Today, the public sector – and particularly the infrastructure public sector – is neither seen nor treated as an indispensable arm of a successful state. A fretwork of agencies are involved in different fiefdoms of infrastructure, from the Federal Highway Administration to the Department of Energy to the Environmental Protection Agency. This needs to change. We need an equivalent of NASA for infrastructure, a powerful new federal agency that could drive vision and policy at all levels.

Fifth, we must bridge a design gap.  The U.S. has fallen into a budget trap in infrastructure. We are so pressured by budget issues and the threat of cost overruns that we design our projects without much attention to the inherent grandeur of infrastructure. We seem to be governed by a belief that the aesthetically pleasing is more expensive than the pedestrian, when the reverse is actually true.

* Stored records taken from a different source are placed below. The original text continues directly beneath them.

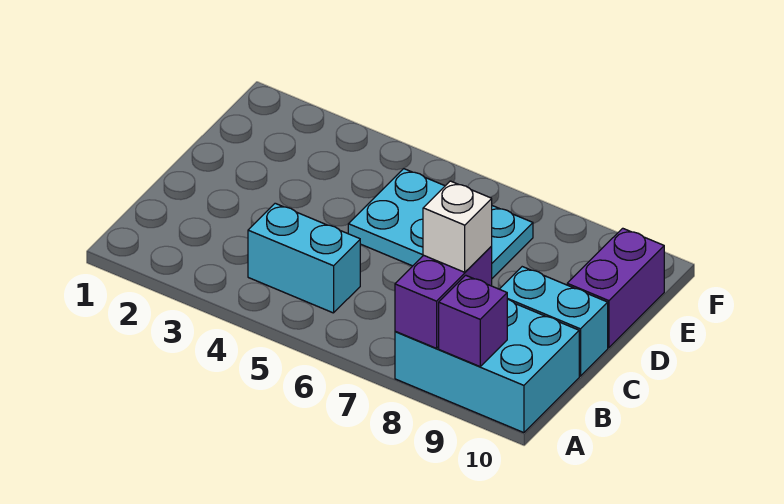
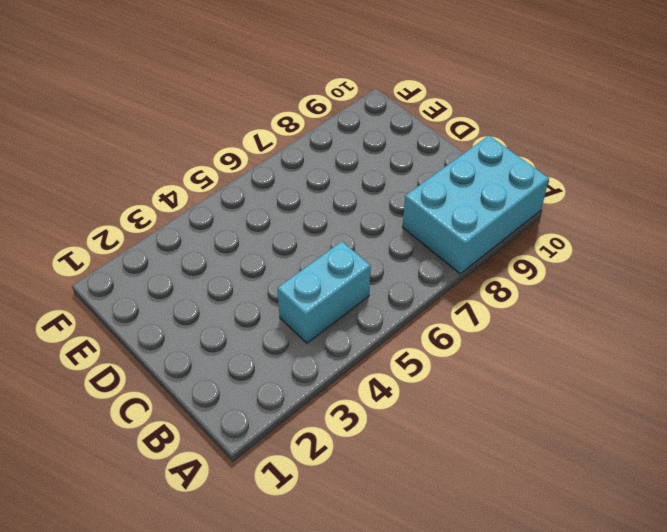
none -> cyan brick C9:C10 level 1
none -> cyan plate D5:E7 level 1

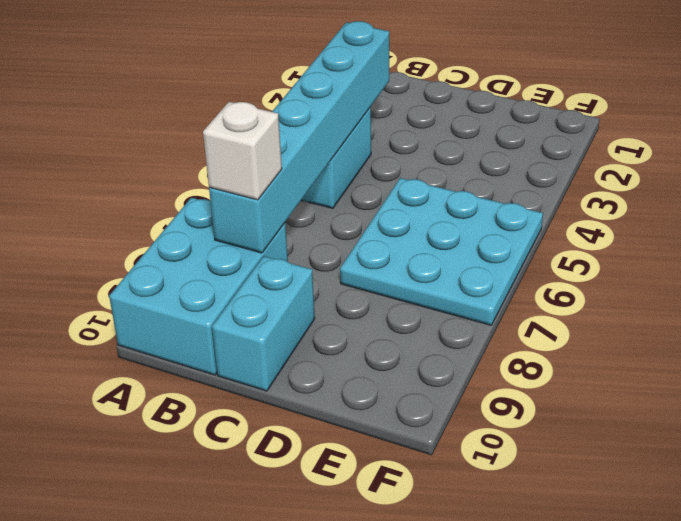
cyan brick B3:B8 level 2 -> purple brick A8:B8 level 2
cyan plate D5:F7 level 1 -> cyan plate D5:E7 level 1
none -> purple brick D10:E10 level 1
none -> purple brick A9 level 2

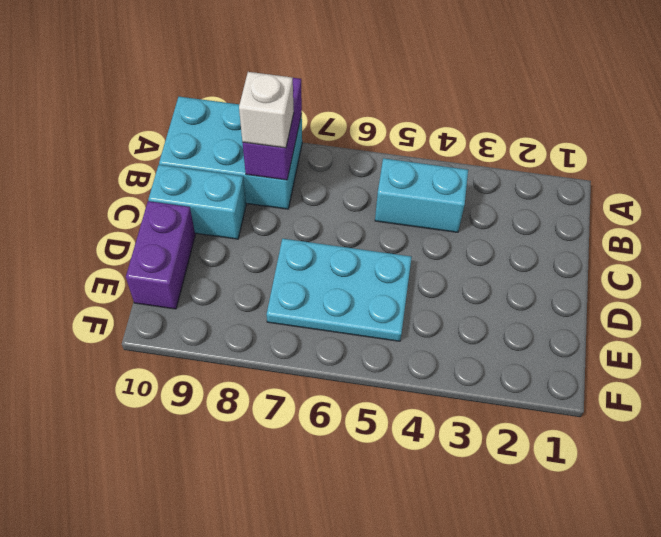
none -> purple brick A9 level 2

Bridges, airports, subway stations, highways, and high-speed rail stations are powerful symbols that define a country and its capacities. Projects and the networks they serve say something about how a nation views itself. Crumbling infrastructure, cut-rate design, and the absence of super projects all suggest not only a lack of confidence – they saddle us with inferior infrastructure well into the future.

Conclusion

We have to establish economic priorities to get ourselves back on our feet. Making strategic decisions on our infrastructure is essential to bring vibrant and equitable growth. The Obama administration needs to fill the voids in our infrastructure policy as soon as possible. Under the right leadership, a recalibration of our infrastructure outlook and priorities can create up to five million jobs in the short run, erasing the losses of the last two years and ensuring an extraordinarily productive future for the next generation.

Editor’s note: This article has been updated since its original publication.